Data-driven method for an improved linearised AVO inversion

Abstract Linearised approximations of the Zoeppritz equation are widely used for amplitude versus offset (AVO) forward modelling and prestack seismic inversion. However, current linearised approximations typically exhibit large errors for strong-contrast media and large incidence angles (even for those less than the critical angle), leading to poor quality estimation of elastic parameters. We therefore develop a data-driven method to improve the linearised AVO approximation, based on the concept that the inaccuracy of the conventional linearised AVO forward operator is solely responsible for generating residuals of the PP reflection coefficients calculated by the conventional linearised approximation compared with using the Zoeppritz equation.
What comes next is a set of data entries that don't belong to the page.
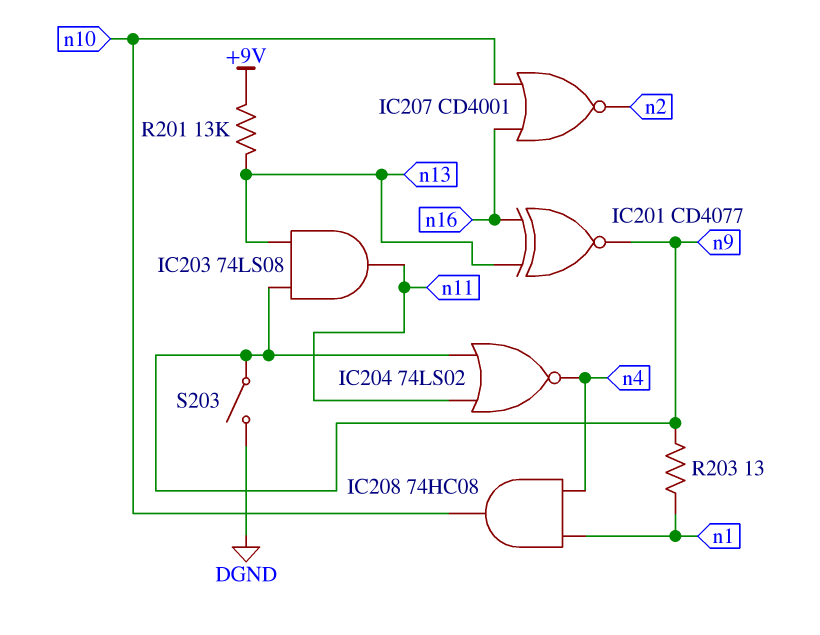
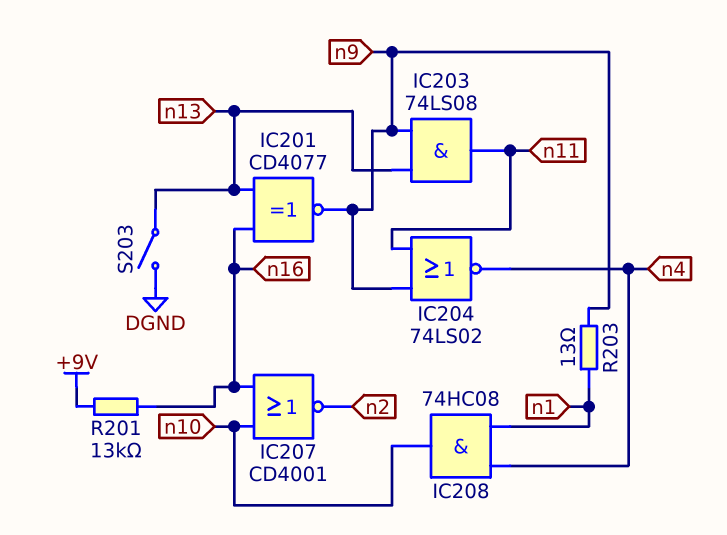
R201: 13k (+9V, n13) -> 13k (+9V, n16)
S203: switch (DGND, n9) -> switch (DGND, n13)

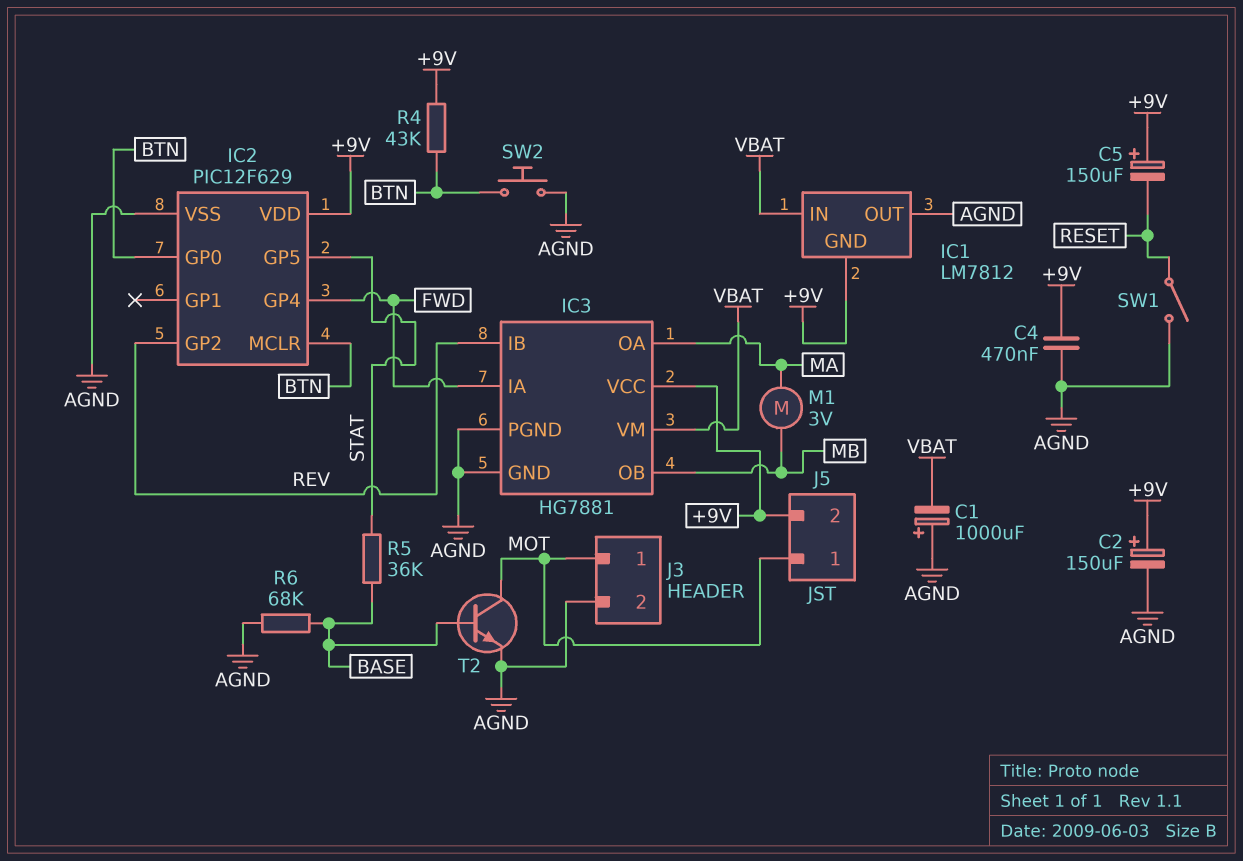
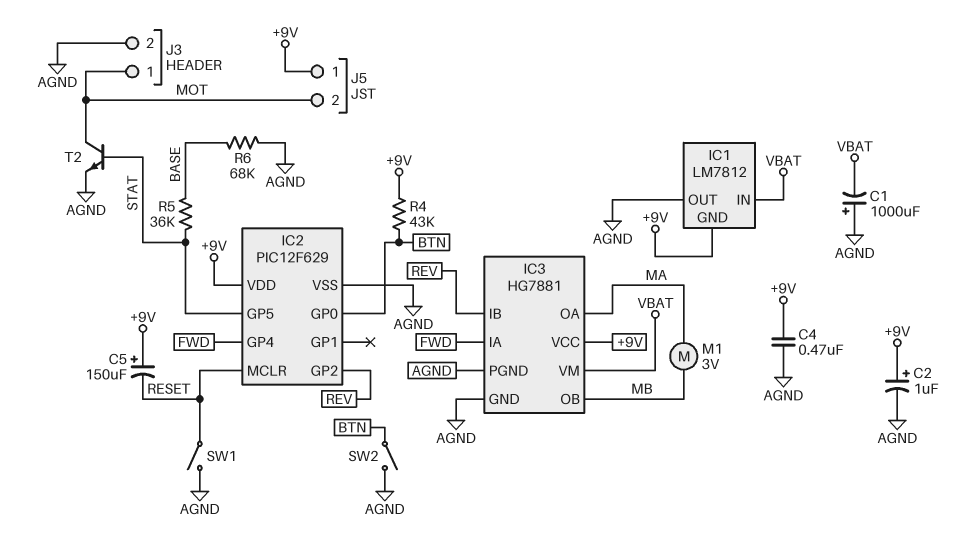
C2: 150uF (plus +9V, minus AGND) -> 1uF (plus +9V, minus AGND)
IC2 pin MCLR: BTN -> RESET
J5 pin 1: MOT -> +9V
J5 pin 2: +9V -> MOT
SW2: button (AGND, BTN) -> switch (AGND, BTN)
T2: NPN (B BASE, C MOT, E AGND) -> NPN (B STAT, C MOT, E AGND)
Therefore, if true model parameters from well-logging data are known, the residuals of the PP reflection coefficients can be used to estimate linear modifications of the inaccurate linearised AVO forward operators at well sites. We apply estimated linear modifications to original inaccurately linearised forward operators to obtain an improved linear AVO operator (ILAO). Because ILAOs can only be estimated at the well sites by the data-driven method, we construct spatially variant ILAOs using structure-guided interpolation for those at a distance from the well sites. Numerical example results reveal that the improved linear AVO approximation is more accurate than the Aki–Richards approximation for strong-contrast media and large incident angles. Moreover, the accuracy and resolution of the inverted P- and S-wave velocities and density using ILAOs are higher than those using the conventional Aki–Richards operators. Finally, application to the field data successfully demonstrates the feasibility and effectiveness of the improved linearised AVO inversion method.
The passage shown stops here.